AMBFF also awarded $3 million last summer to the World Wildlife Fund to support its work in preventing grassland conversion, improving management of grasslands and restoring ecosystem function in the Northern Great Plains.
AMBFF also backs smaller, landowner-led collaboratives like Ranchers Stewardship Alliance, which supports ranchers in North Central Montana; Piikani Lodge Health Institute, an Indigenous-founded and -led organization that promotes the health and wellbeing of Blackfeet people and lands; and the Richard Stewardship Alliance.
“We have found that one of the best messengers for change is a neighbor. So if you see that a neighbor has changed a management practice that is actually benefitting them, then you’re more likely to be interested in exploring whether that’s a good fit for you, as well,” Beasley said.
Landowner-led collaboratives help spread messages to their neighbors about practices that work in their communities and help attract the necessary funding to enact those changes.
“We know about making changes on ranches, it can be really expensive, and so these groups are well suited to help draw down federal funds, for example, and make sure that those funds find their way to ranchers who want to make investments on their property and also to attract philanthropic investments like the Blank Foundation,” Beasley said.

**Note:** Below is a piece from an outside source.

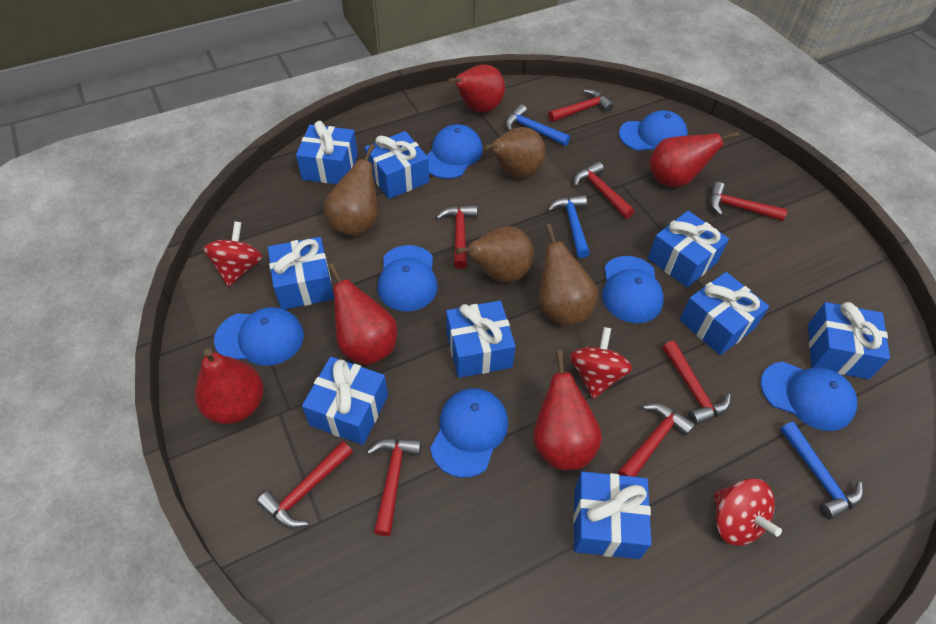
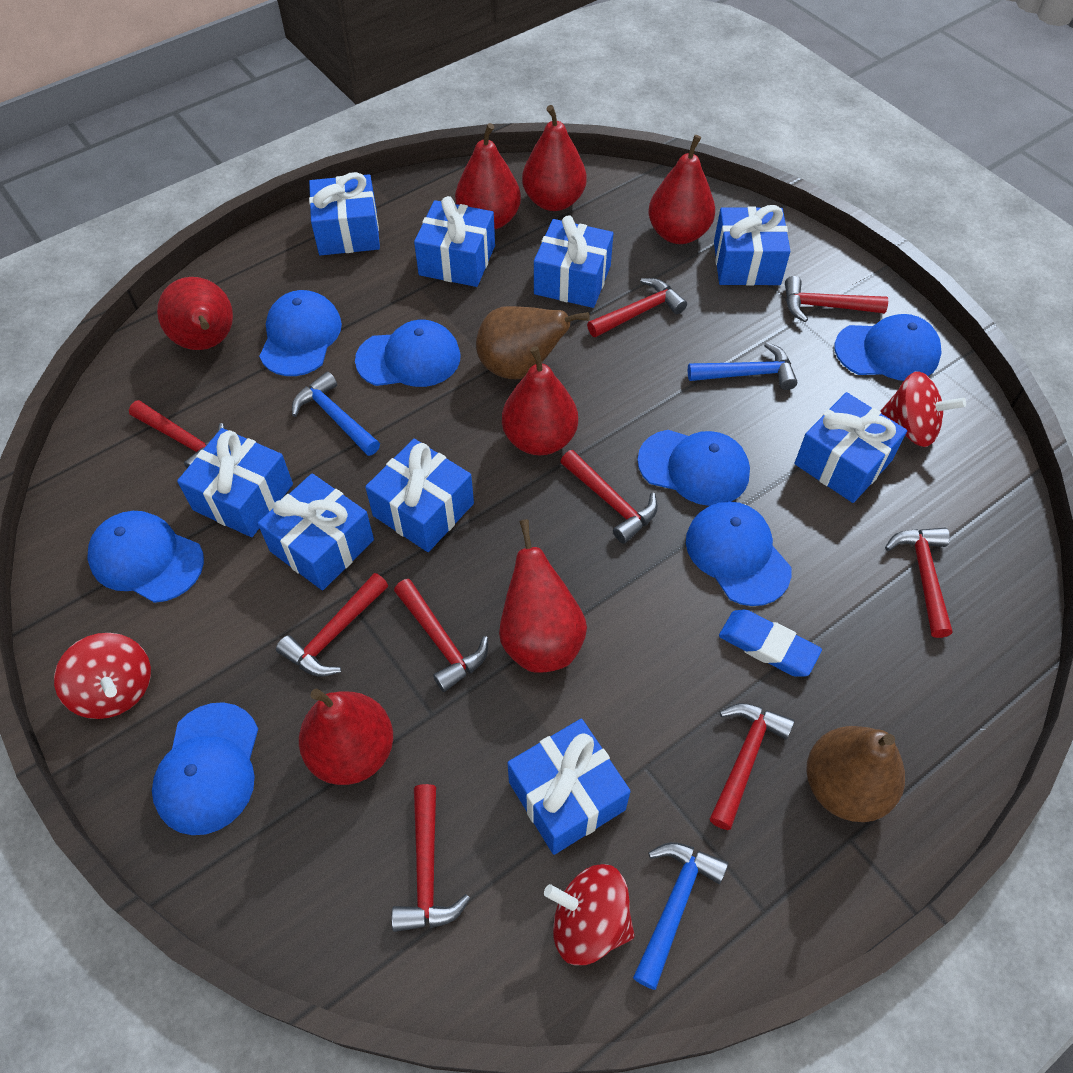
blue eraser: 0 -> 1
brown pear: 4 -> 2
red hammer: 8 -> 9
red pear: 5 -> 7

The benefits of staff proximity and a learning mindset
The Blank Foundation’s rural Montana philanthropy gets a leg up from staff proximity. “I’m struck by how fortunate we are to be so proximate in Montana and that we actually have staff there. I know it’s not possible for each foundation,” Brown said.
For funders that cannot have staff in the rural communities they serve, Brown said funders “need to be even more deliberate” and work in collaboration with other funders beyond where the foundation is headquartered to get a sense of what the issues and funding gaps are.
Beasley and Rupe Mraz emphasized the need for a learning mindset. “It’s important that you show up in these communities and you listen and learn,” Rupe Mraz said. “You realize that they have the solutions, and you’re just there to kind of try to figure out what they are, where you might help them [and] connect them to more resources to make their solutions come to fruition.”
Having people on the ground, who live and work in these rural communities, while at the same time having the financial resources and expertise to look at things from a systemic level allows a foundation like AMBFF to make an impact, Rupe Mraz said.
AMBFF, for example, finances its associate-led funds but has its associates serve on the committees that set the grantmaking priorities, evaluate grant applications, conduct site visits and monitor the grants’ impact.
“It’s very important for the larger funders who may not have somebody on the ground that they connect into those rural and maybe smaller foundations…They’re very engaged. They have the relationships. They know all the nuances. And it’s just hard for a larger funder,” Rupe Mraz said.
“You can never have enough staff to have all those built relationships, so utilizing that as a resource, and I just don’t see that enough. There’s some funders that do a phenomenal job with that, and then there are others that aren’t engaging very much with the real local funders. So I think that that’s just so important.”